Now, to understand the nicety of these features, let’s consider Erlang’s preemptive scheduling, since async Rust shares many goals with it. Erlang powered soft massive-scale real-time systems such as telephone services and WhatsApp. It has OS-like preemptive scheduling over lightweight green threads called Erlang processes. Therefore, every Erlang process soon gets a chance to run. Bad Erlang processes never block the whole system. These guarantees enable services like telephone to function during massive overload periods, albeit slower. Additionally, you can terminate any Erlang process, and it would exit immediately unless it traps exit (in which case you can “brutal kill” it), providing the ultimate developer-friendly and reliable cancellation. In summary, to support massively concurrent real-time systems, Erlang’s OS-like preemptive scheduling optimizes for minimum latency and reliability.

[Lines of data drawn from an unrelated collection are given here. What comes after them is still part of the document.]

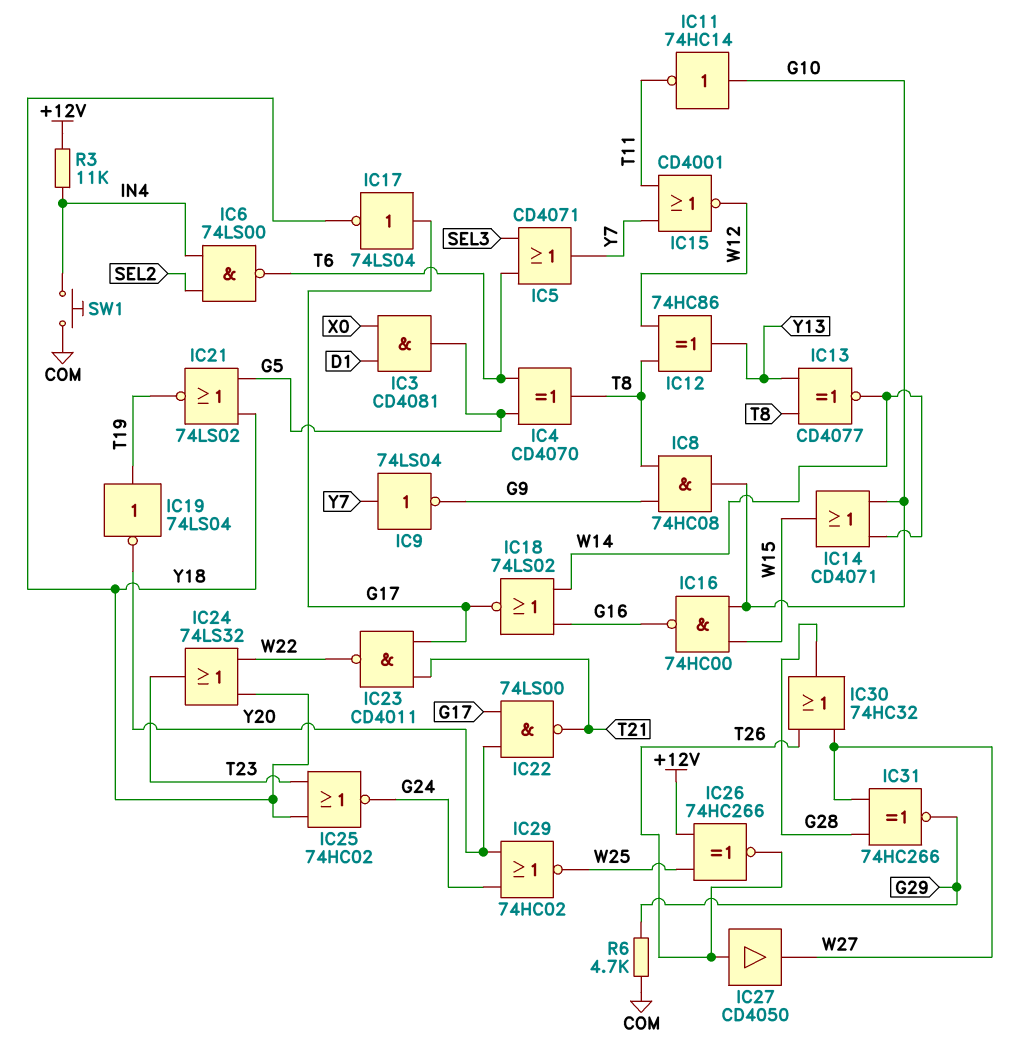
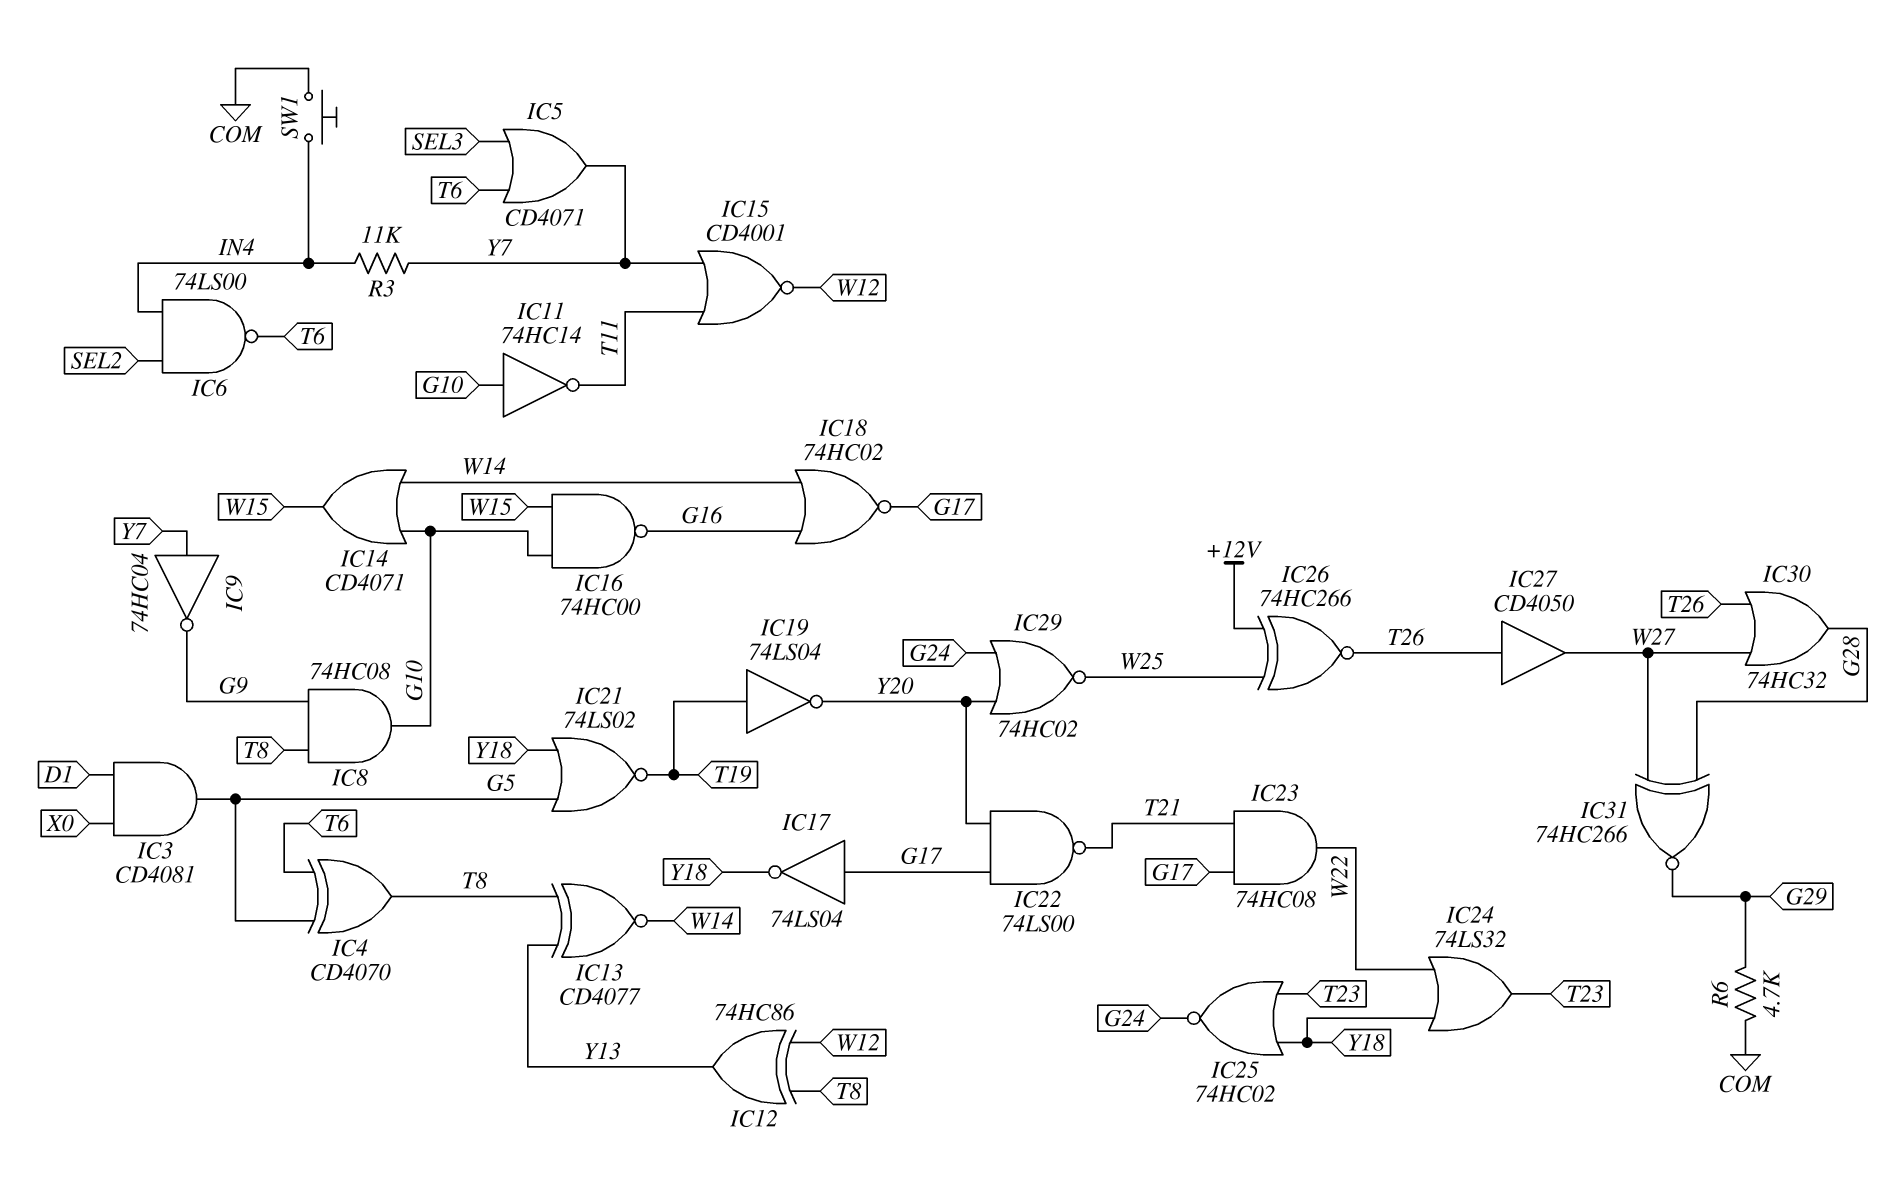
IC9: NOT 74LS04 (in Y7, out G9) -> NOT 74HC04 (in Y7, out G9)
IC18: NOR 74LS02 (in G16, in W14, out G17) -> NOR 74HC02 (in G16, in W14, out G17)
IC23: NAND CD4011 (in G17, in T21, out W22) -> AND 74HC08 (in G17, in T21, out W22)
R3: 11k (+12V, IN4) -> 11k (IN4, Y7)

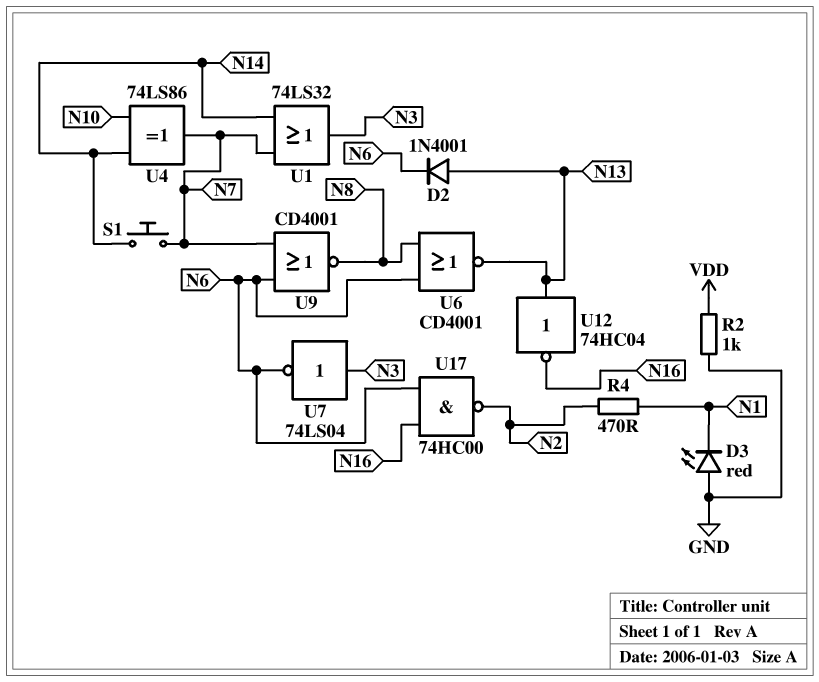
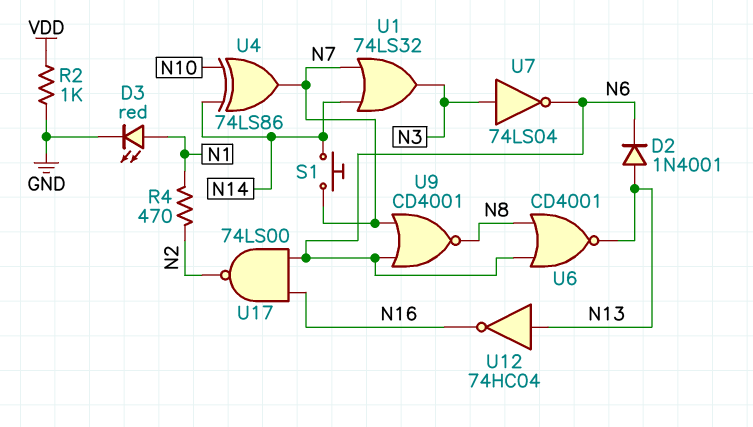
D3: LED red (A GND, K N1) -> LED red (A N1, K GND)
U17: NAND 74HC00 (in N6, in N16, out N2) -> NAND 74LS00 (in N6, in N16, out N2)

Now, comparing Erlang’s scheduling to Rust without async, you would see the significant gap in between. While Erlang is built from the ground up to achieve preemptive scheduling using a virtual machine, Rust cannot even afford a runtime in the language. Additionally, Rust offers heavyweight OS threads that cannot be terminated from other threads, a big sucker! Hence, to get the niceties of async scheduling, Rust’s users are bound to make some sacrifices in terms of ease of development.

The missing lessons

If Rust fundamentally does not support preemptive scheduling or thread termination in the language, how can it achieve features similar to Erlang’s? This brings the core idea of async Rust: you, the programmer, bears the responsibility to make your program suitable for cooperative scheduling!

  • Using data structures that implement the Future trait, you specify tasks that can be suspended.
  • To complete these tasks, you continuously try to execute (“poll”) them.

That is the core of async Rust programming! Future provides a common interface for tasks that can be suspended, so that your code can yield control back to its caller, usually a runtime; only then, the runtime retains control for cooperative scheduling, suspension, and cancellation.

The runtime cannot achieve these features if your code does not yield! This fact brings several often missing yet important lessons:

  • The benefits async Rust brings are not for free.
    To emulate preemptive scheduling and immediate cancellation, each yield point must be close to each other. Thus, you need to meticulously insert yield points in suitable places of your async code, a daunting task that demands experience.
  • A single blocking function can break the benefits of async Rust!
    If you have a sucker async function that runs for a whole millisecond before it yields, it surely will eat a whole millisecond as soon as it starts.

The async/await syntactic sugar, albeit eases programming, obfuscates async Rust’s actual underlying mechanism for beginners. In handwritten structures that implements Future, yield points are obvious—they are when you return Poll::Pending. In contrast, the async/await syntax hides yield points from programmers. Consequently, most beginners have no idea what a yield point is; even those who know the concept often hold this mistake that calling .await creates a yield point, presumably from JavaScript knowledge.

The lack of understanding in async Rust among beginners causes widespread mistakes that visibly hurt their performance. Many beginners thoughtlessly slap async on their functions, and call them like regular functions but with .await, just like the aforementioned conference talk depicts.

It also revealed why Rust would always suck compared to Erlang—cancellation is not free.

  • In Tokio, you can “cancel” a task, but it only may get stopped when it yields the control back to the runtime.

This means any async function needs to be carefully written, with lots of yield points inserted (using yield_now()), and all heavy sync functions need to be wrapped in either spawn_blocking or block_in_place plus a yield_now() (I have tested, block_in_place does not yield).